Blue Ridge Parkway (Asheville Sections)
Nature & Parks· 1935· Asheville

Blue Ridge Parkway (Asheville Sections)

National Register of Historic Places
Good forOutdoor lovers

Between Rockfish Gap in Virginia and the Cherokee boundary in North Carolina, the Blue Ridge Parkway runs 469 miles along the spine of the Appalachian Mountains. It has been the most-visited unit of the National Park Service every year since 1946, with four exceptions. The road itself is the attraction — a two-lane expressway where interchanges and grade separations allow for freer flowing traffic and better vistas than frequent intersections and stoplights would permit.

Construction started September 11, 1935, near Cumberland Knob in North Carolina. The project took 52 years. Most of the early work was done by hand — Civilian Conservation Corps crews and private contractors under federal authorization. During World War II, conscientious objectors in the Civilian Public Service program replaced the CCC. For tunneling, they had truck-mounted water-cooled compressed air drills called "Jumbos." After the initial holes were drilled into the substrata, dynamite was used for blasting away the rock. Little machinery was used; the intention was to create manual labor during the Depression.

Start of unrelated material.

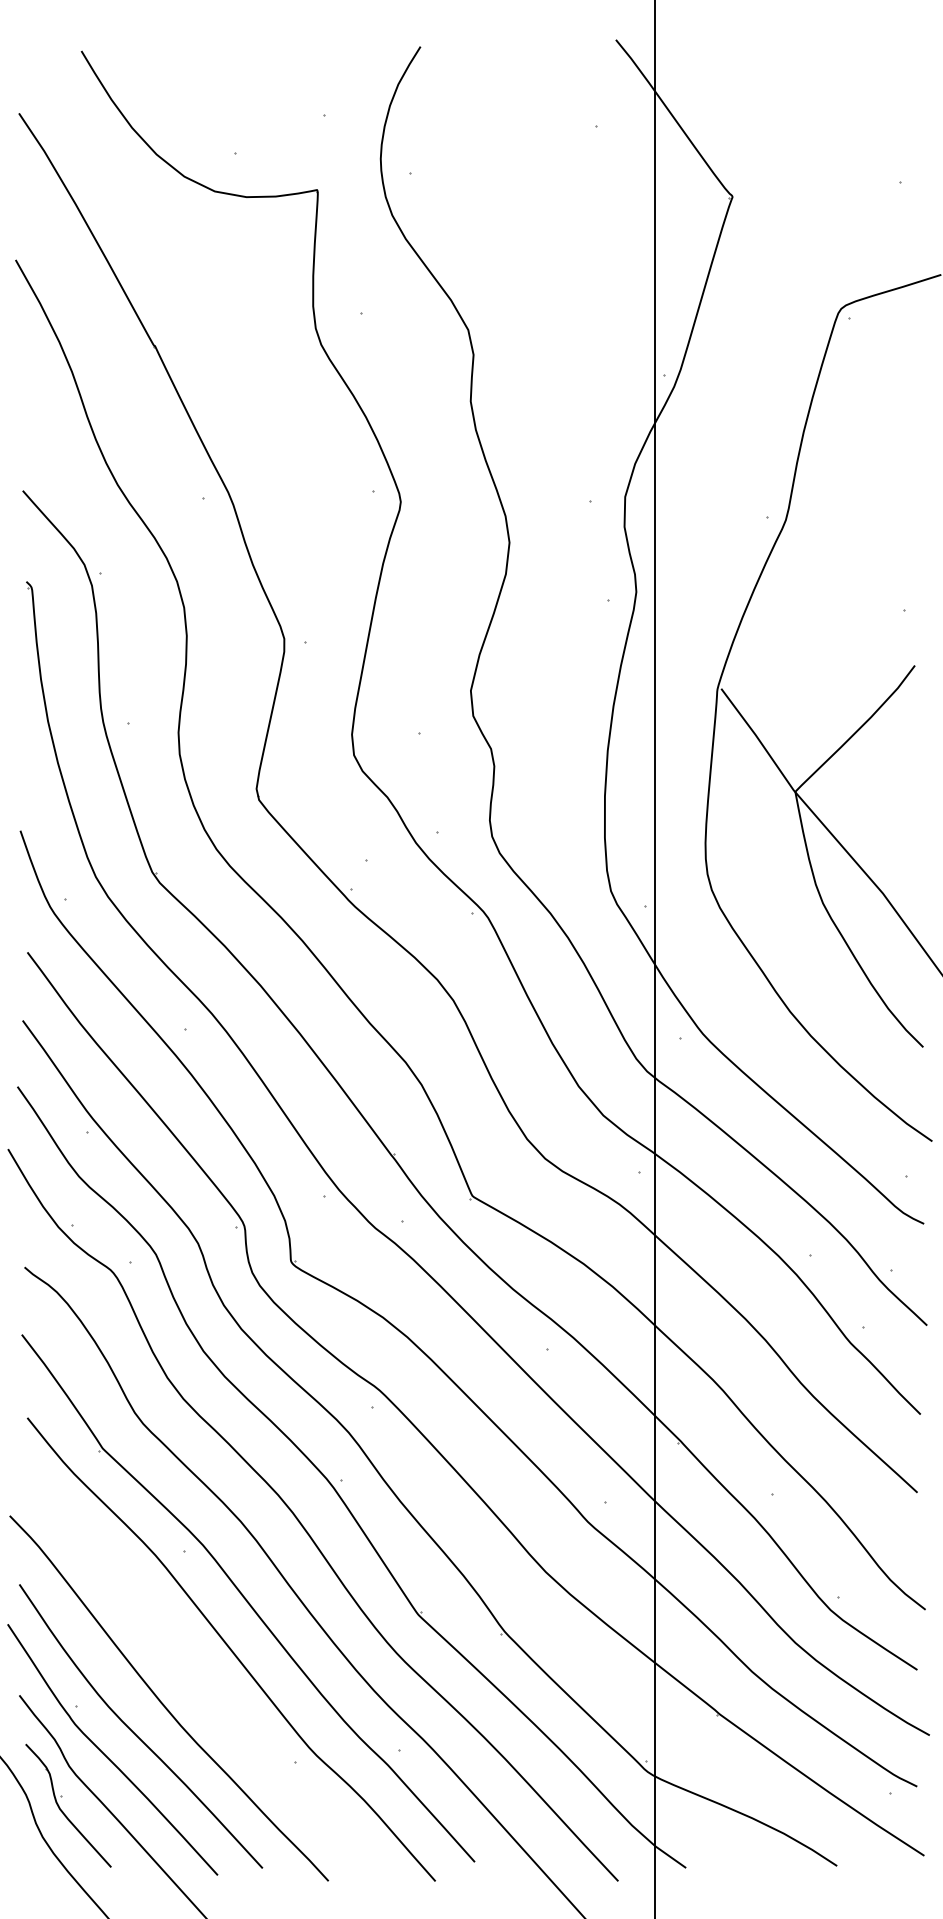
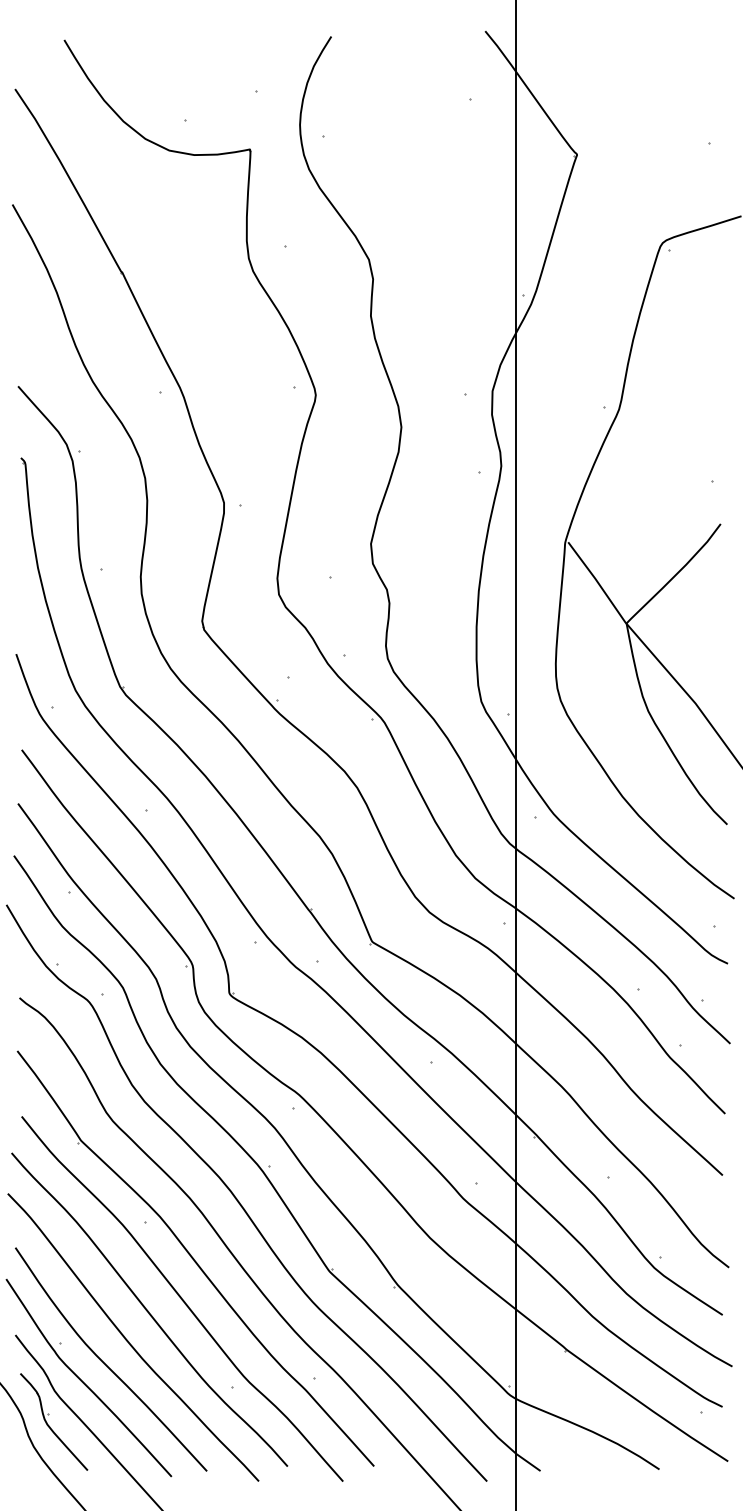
curve: (187, 1663) -> (147, 1309), added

The parkway displaced residents and imposed new rules: farmers could no longer build without permission, or transport crops on the roadway itself. The Eastern Band of Cherokee resisted giving up the right-of-way through the Qualla Boundary from 1935 to 1940. They won more favorable terms — a $40,000 payment and a requirement that the state build a regular highway through the Soco Valley. Cherokee leaders participated in the dedications when those sections opened in the 1950s.

Asheville sits at the parkway's center. The Folk Art Center at milepost 382 sells traditional and contemporary Appalachian crafts. The Blue Ridge Parkway Visitor Center at milepost 384 — the newest along the parkway — interprets the history and heritage of western North Carolina. Craggy Gardens at milepost 364 turns purple with rhododendron in mid-to-late June. Mount Pisgah at milepost 408.6 was once part of the Biltmore Estate, which became home to the first forestry school in America and the nucleus of Pisgah National Forest.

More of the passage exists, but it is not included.